* [Problem details]: In the material below, the required lines run from the one containing "part: (721, 442) -> (765, 658), size x1.67" through the one containing "text: (278, 901)". Copy those lines exactly, ends included, and nothing else.

[Opening Entries provided section]

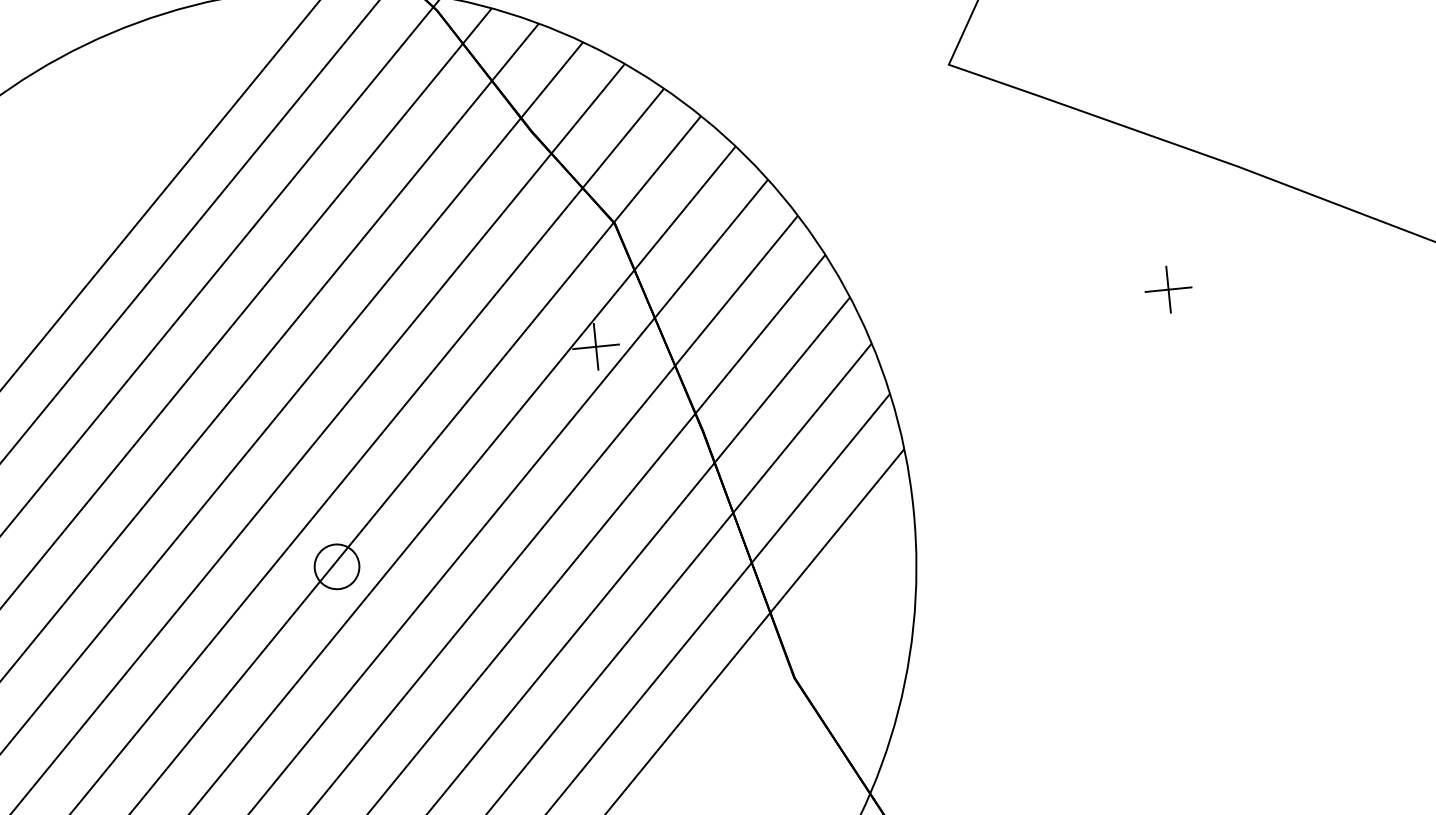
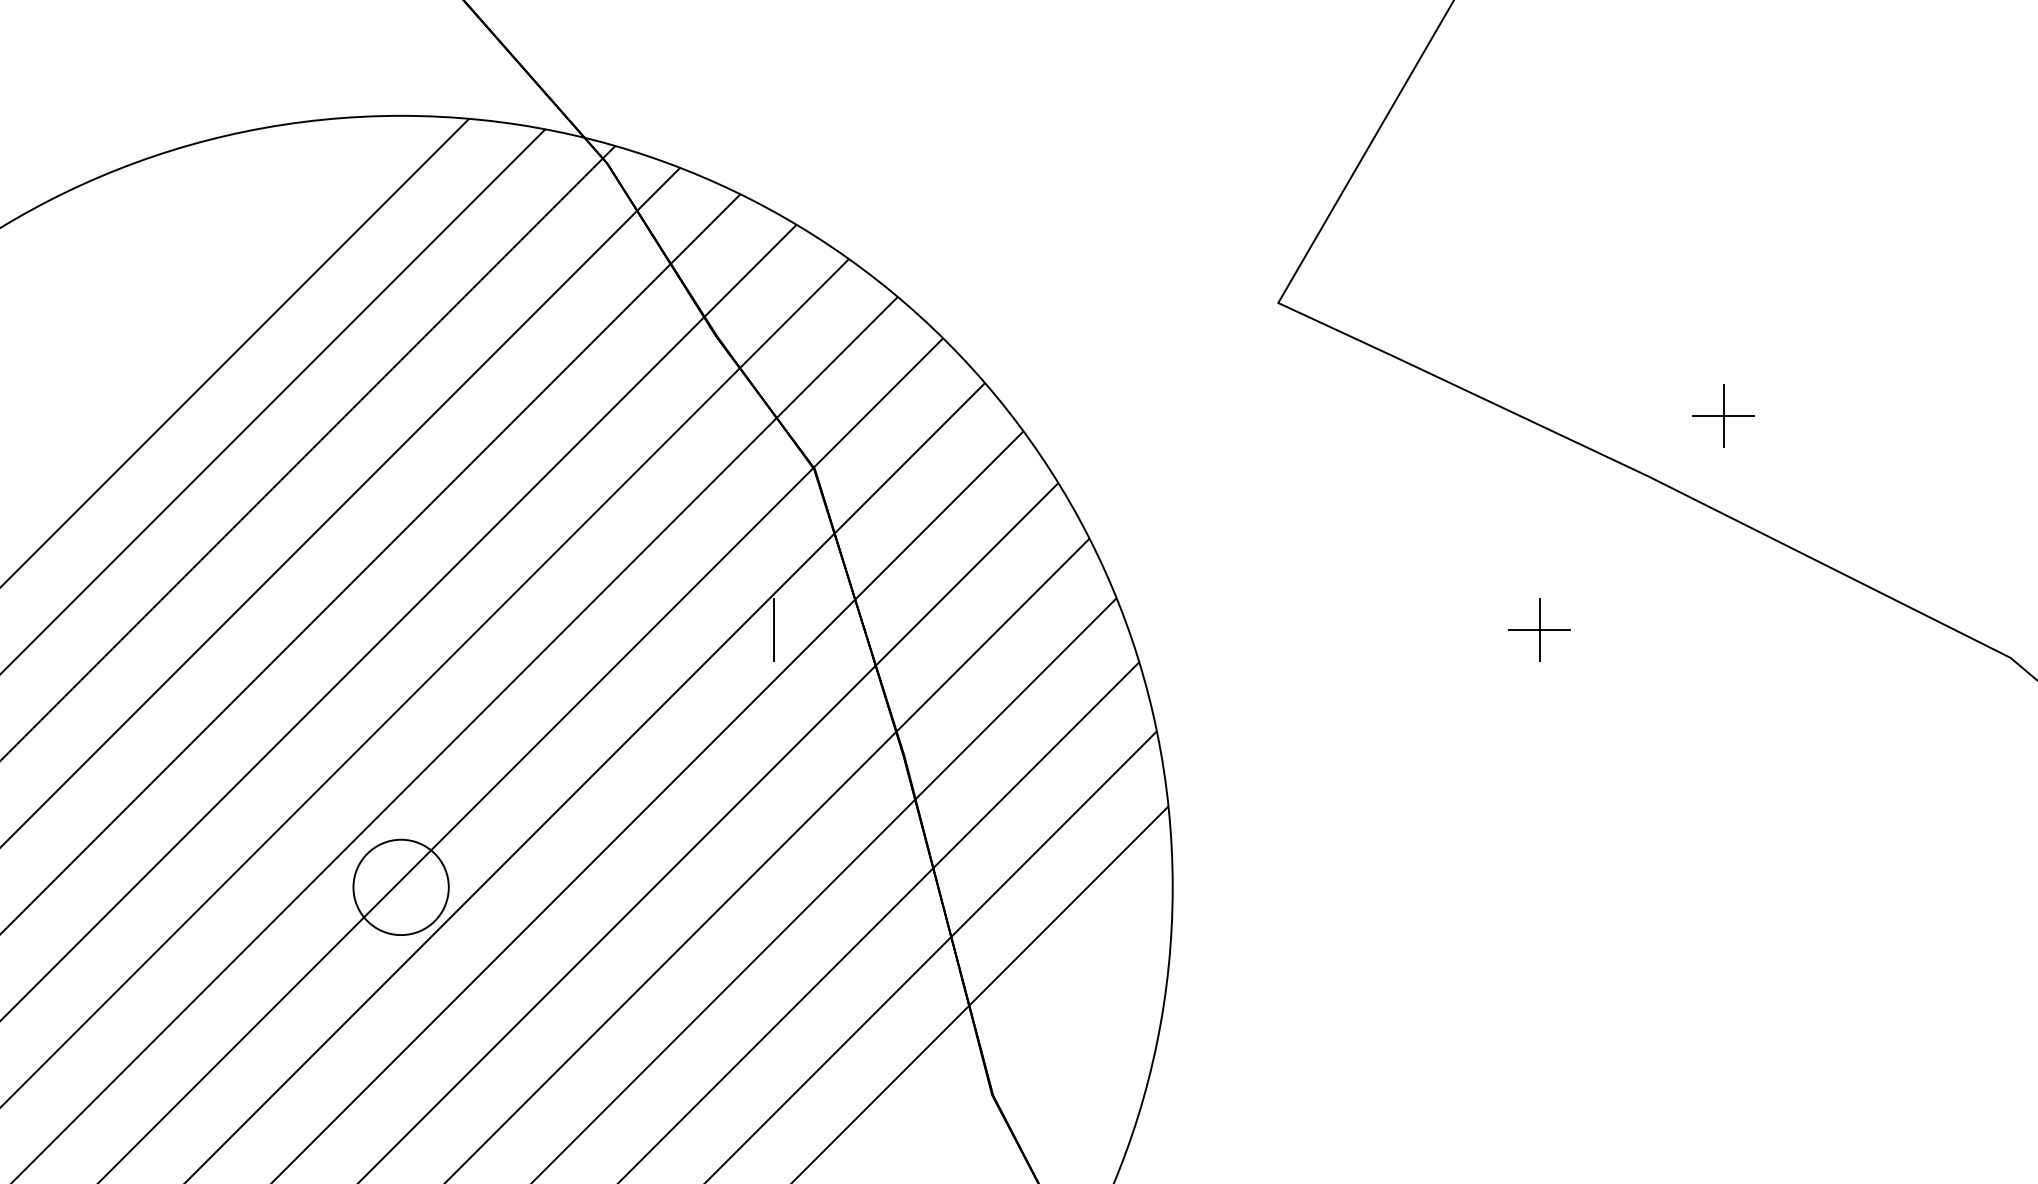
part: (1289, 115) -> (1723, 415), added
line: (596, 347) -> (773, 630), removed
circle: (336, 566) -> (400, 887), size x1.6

[Closing Entries provided section]
[Opening Entries provided section]

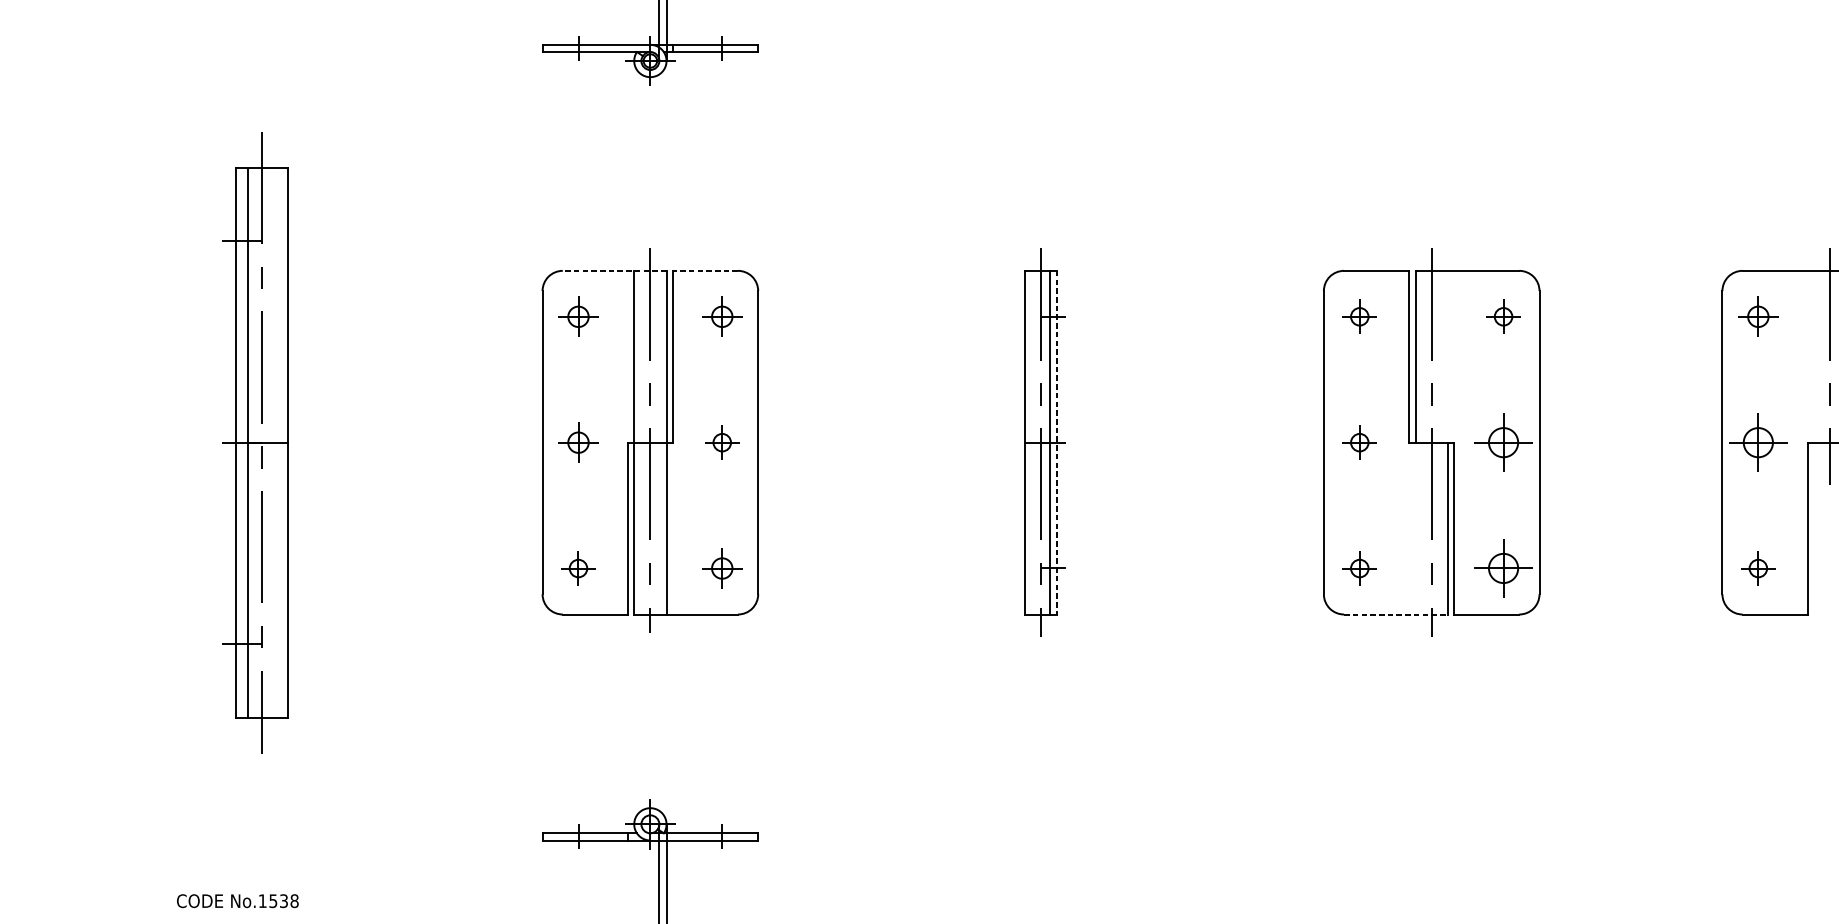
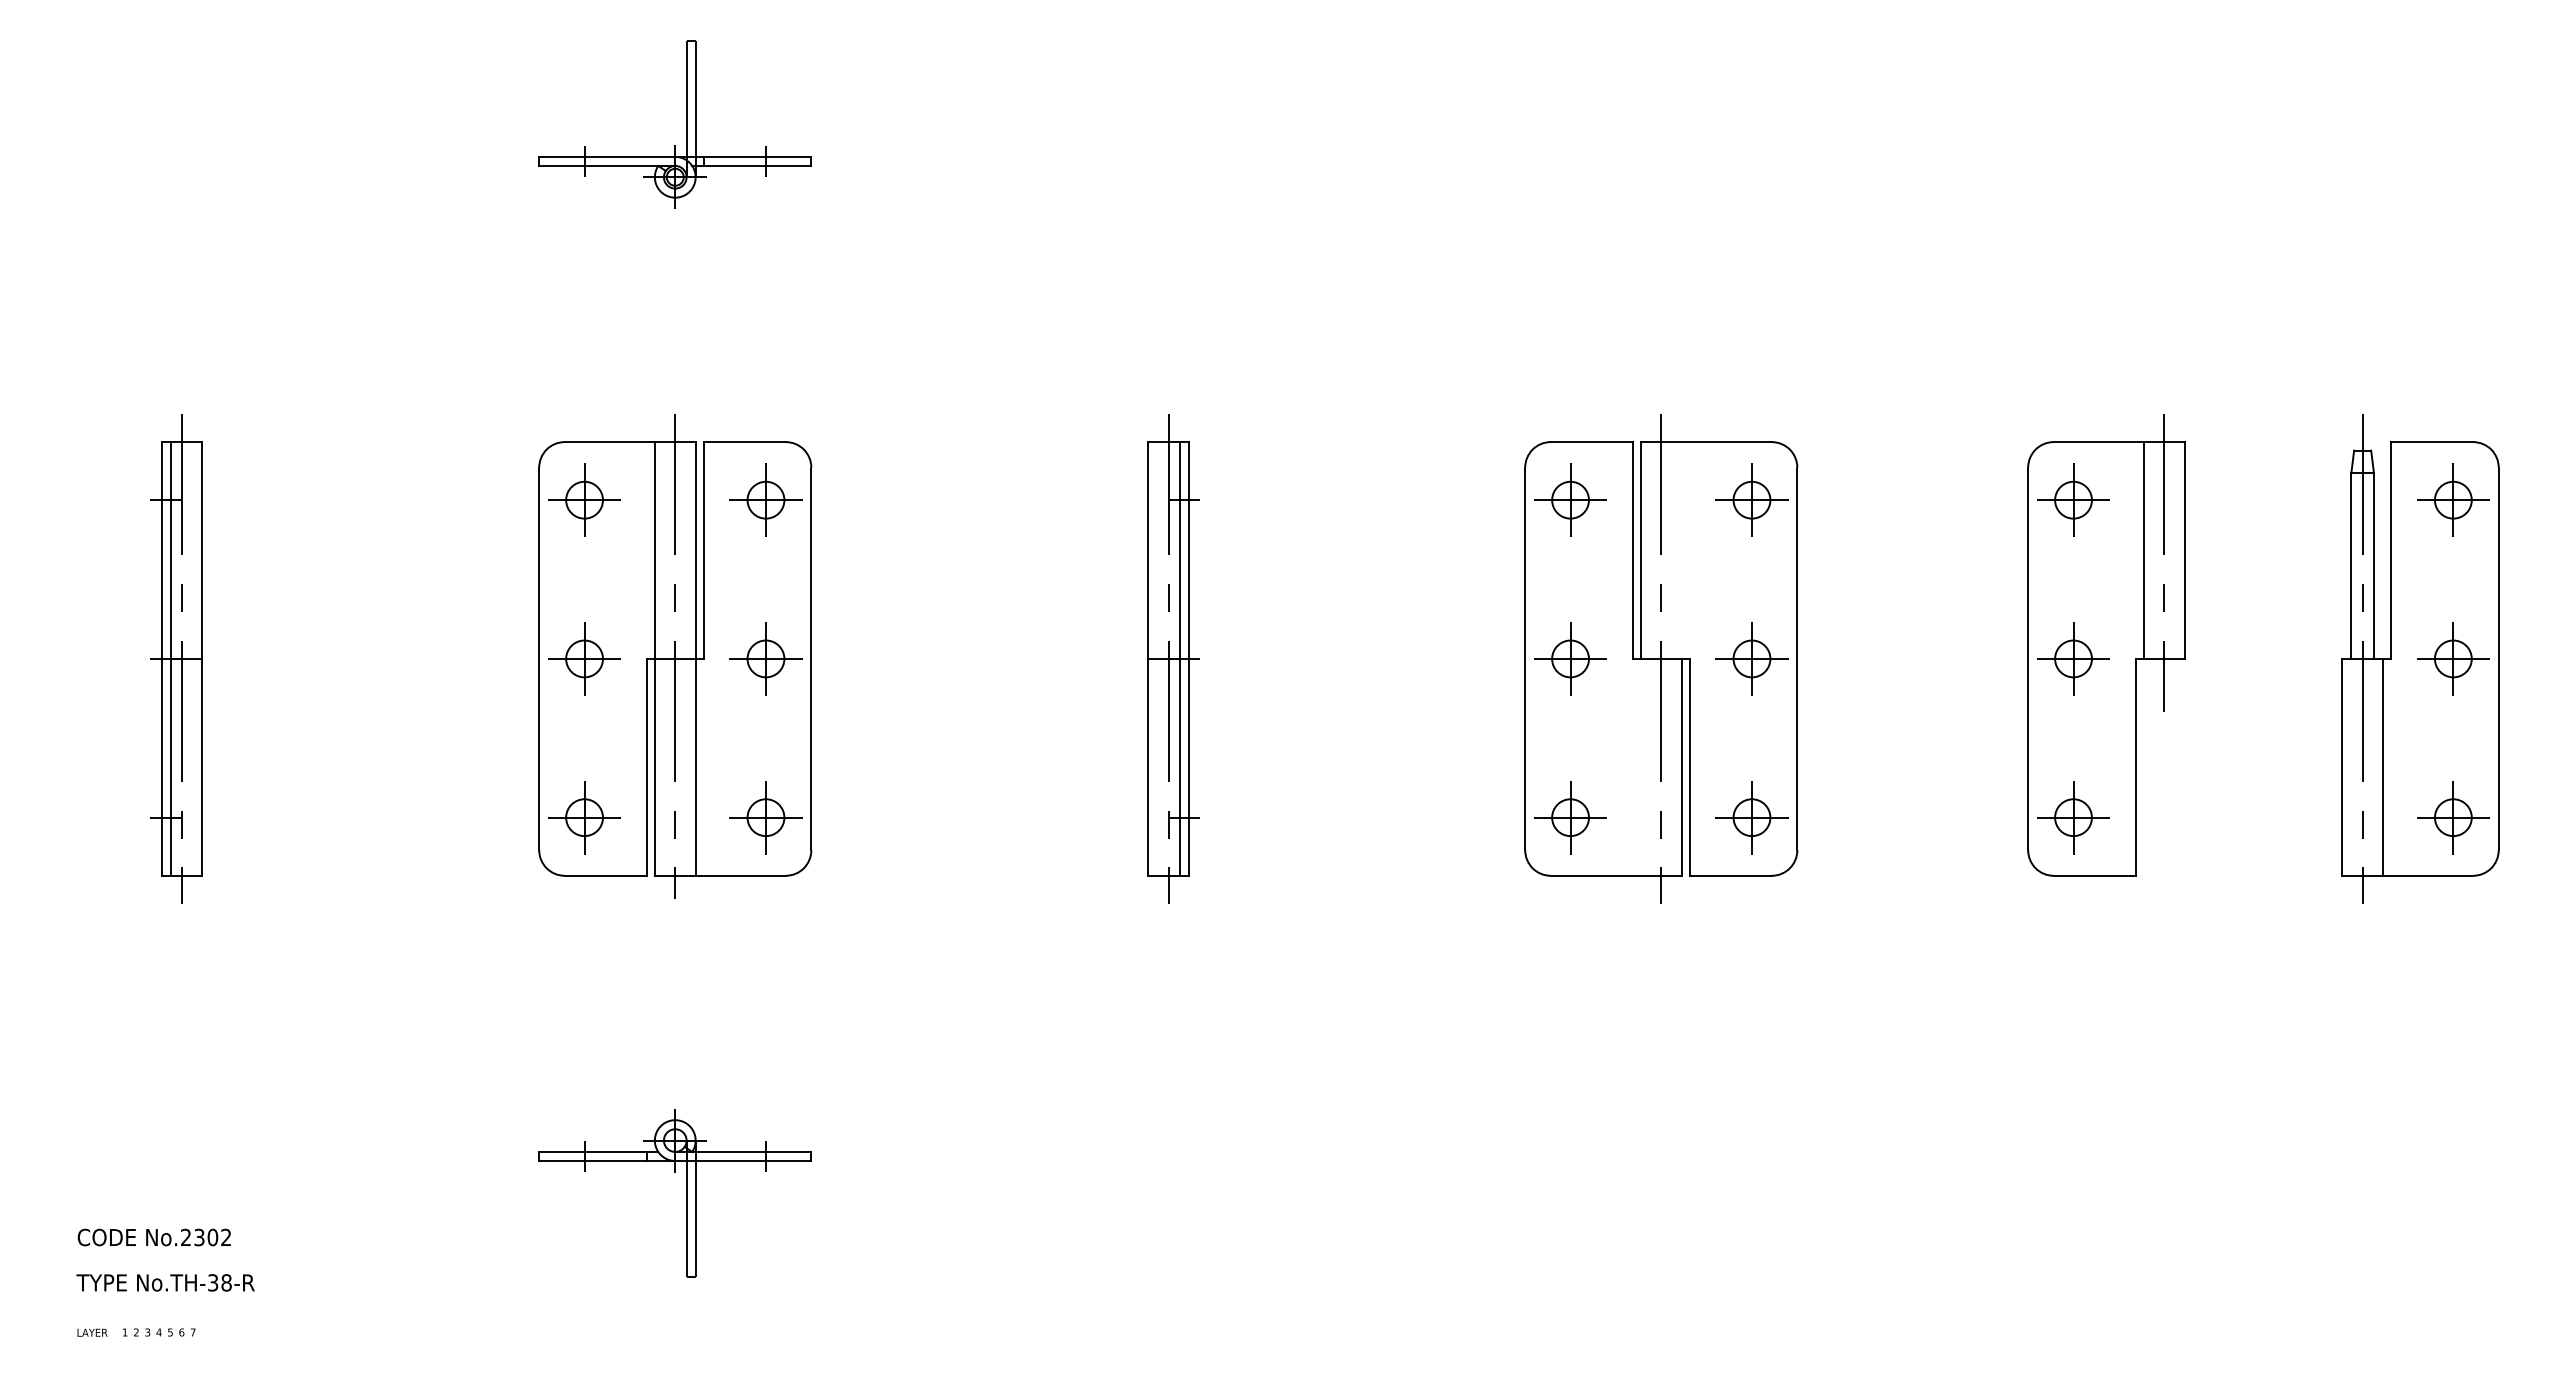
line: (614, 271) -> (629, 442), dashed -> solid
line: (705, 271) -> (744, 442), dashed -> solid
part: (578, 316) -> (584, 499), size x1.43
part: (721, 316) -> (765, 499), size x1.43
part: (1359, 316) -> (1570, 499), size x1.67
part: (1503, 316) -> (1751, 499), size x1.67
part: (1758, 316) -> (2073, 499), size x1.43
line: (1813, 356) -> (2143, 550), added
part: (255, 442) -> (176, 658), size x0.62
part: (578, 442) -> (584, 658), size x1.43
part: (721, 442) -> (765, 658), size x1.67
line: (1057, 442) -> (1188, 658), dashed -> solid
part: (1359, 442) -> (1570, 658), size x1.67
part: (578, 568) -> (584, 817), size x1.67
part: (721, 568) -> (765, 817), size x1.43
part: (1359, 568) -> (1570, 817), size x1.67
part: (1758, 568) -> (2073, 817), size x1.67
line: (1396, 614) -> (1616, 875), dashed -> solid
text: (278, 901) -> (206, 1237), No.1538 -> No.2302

[Closing Entries provided section]

* [Answer to the problem]:
part: (721, 442) -> (765, 658), size x1.67
line: (1057, 442) -> (1188, 658), dashed -> solid
part: (1359, 442) -> (1570, 658), size x1.67
part: (578, 568) -> (584, 817), size x1.67
part: (721, 568) -> (765, 817), size x1.43
part: (1359, 568) -> (1570, 817), size x1.67
part: (1758, 568) -> (2073, 817), size x1.67
line: (1396, 614) -> (1616, 875), dashed -> solid
text: (278, 901) -> (206, 1237), No.1538 -> No.2302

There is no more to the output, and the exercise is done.